CORRUPTION IS CORRUPTION: Free State Premier Ace Magashule Photo: SIMPHIWE NKWALI
CORRUPTION IS CORRUPTION: Free State Premier Ace Magashule Photo: SIMPHIWE NKWALI

Free State premier Ace Magashule will not heed calls to suspend or fire the province's health MEC Benny Malakoane, following reports of disarray in his department.

Magashule was satisfied with how the health department was being supported by other provincial government departments, and with its relationship with provincial Treasury to solve its "financial constraints", provincial government spokesman Mondli Mvambi said on Thursday.

Malakoane tabled his budget vote speech in the legislature on Wednesday.

Mvambi denied reports that a woman had died because an intensive care unit bed was given to an ANC official at the insistence of Malakoane and head of department David Motau.

Last week, the Mail & Guardian reported that other patients waiting to be admitted to the ICU were overlooked to make space for the ANC man.
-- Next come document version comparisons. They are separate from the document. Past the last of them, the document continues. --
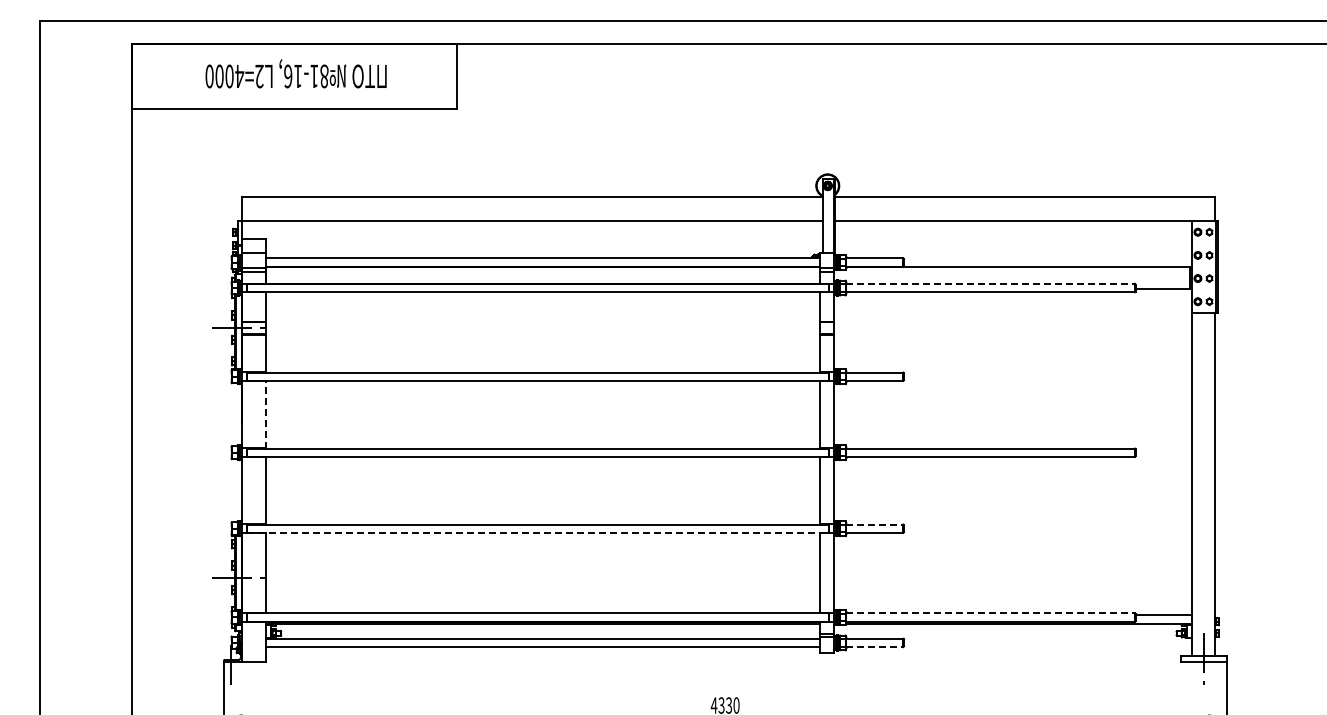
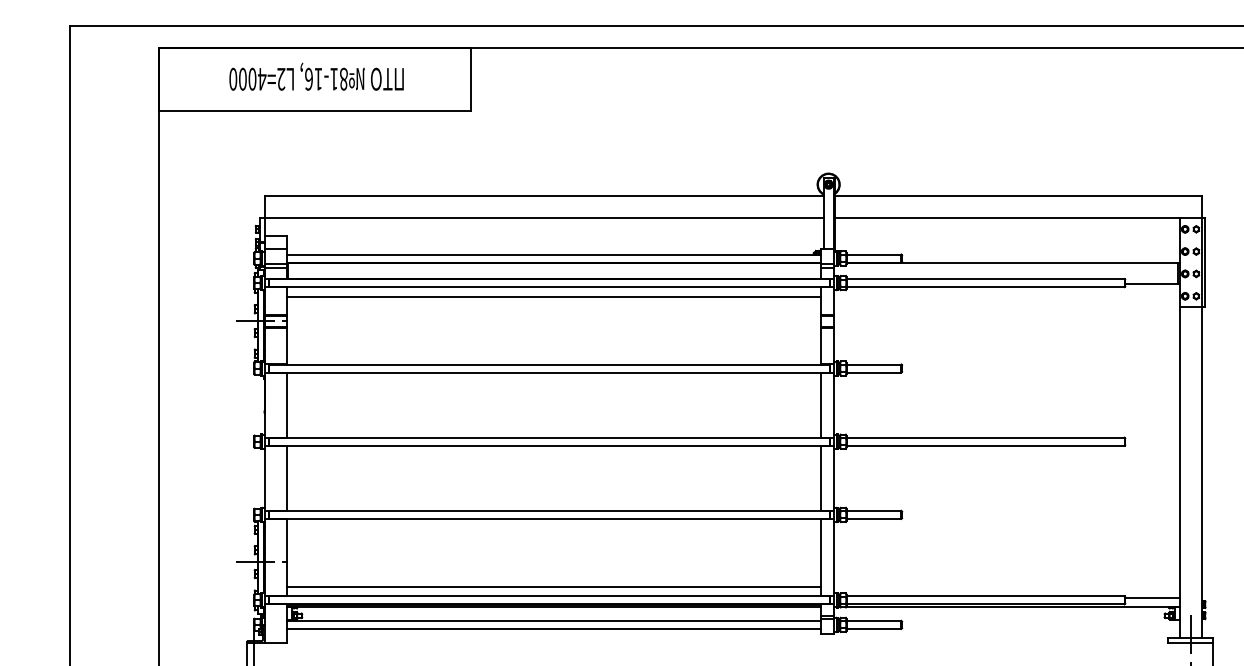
line: (991, 283) -> (986, 278), dashed -> solid
line: (542, 302) -> (553, 296), added
line: (265, 414) -> (287, 404), dashed -> solid
line: (875, 524) -> (874, 510), dashed -> solid
line: (538, 532) -> (550, 518), dashed -> solid
line: (542, 603) -> (553, 586), added
line: (991, 613) -> (986, 596), dashed -> solid
line: (875, 647) -> (874, 629), dashed -> solid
He was transferred from the Pekholong district hospital, because it did not have an ICU, to the Dihlabeng hospital in Bethlehem.

An unnamed doctor quoted in the article claimed hospital staff at Dihlabeng were told to make space for the ailing man because Malakoane had promised the man's family he would be admitted to ICU.

The man was admitted to the unit, despite the fact that he did not qualify as he was in the last stages of a chronic condition and unlikely to recover.

"There was never an interference by the MEC and the HOD [head of department], who are doctors in their own right," Mvambi said.

Mvambi said the Mail & Guardian's report was intended to dent the health department's image and trying to influence the premier to fire the MEC.

The newspaper's editor-in-chief Chris Roper said they stood by the story.

"If the Free State health department spent less time spinning and more time looking after their patients we'll be better off," he said.

Roper said the paper would carry an update on Friday.

Last week the paper reported on a number of issues within the provincial health department. There have been reports of some hospitals having no doctors, medicine, water, electricity, or equipment.

The Treatment Action Campaign has called on Magashule to suspend Malakoane.

Earlier on Thursday, more than 100 community health workers were arrested in Bloemfontein for staging a sit-in at the health department.

The national health department said it had sent a team to the province to assess the situation.

Health ministry spokesman Joe Maila said the main problem in the province was that suppliers were not being paid and so medication was low.

"The supplies of medication in the depots are at a dangerously low level, that is why we had to make sure we come in."

Maila said Health Minister Aaron Motsoaledi had ordered the province to start paying suppliers so orders could be placed.

Maila would not comment on Malakoane and the calls for his suspension, saying Magashule had appointed him and it was unfair to call on the minister to make a decision.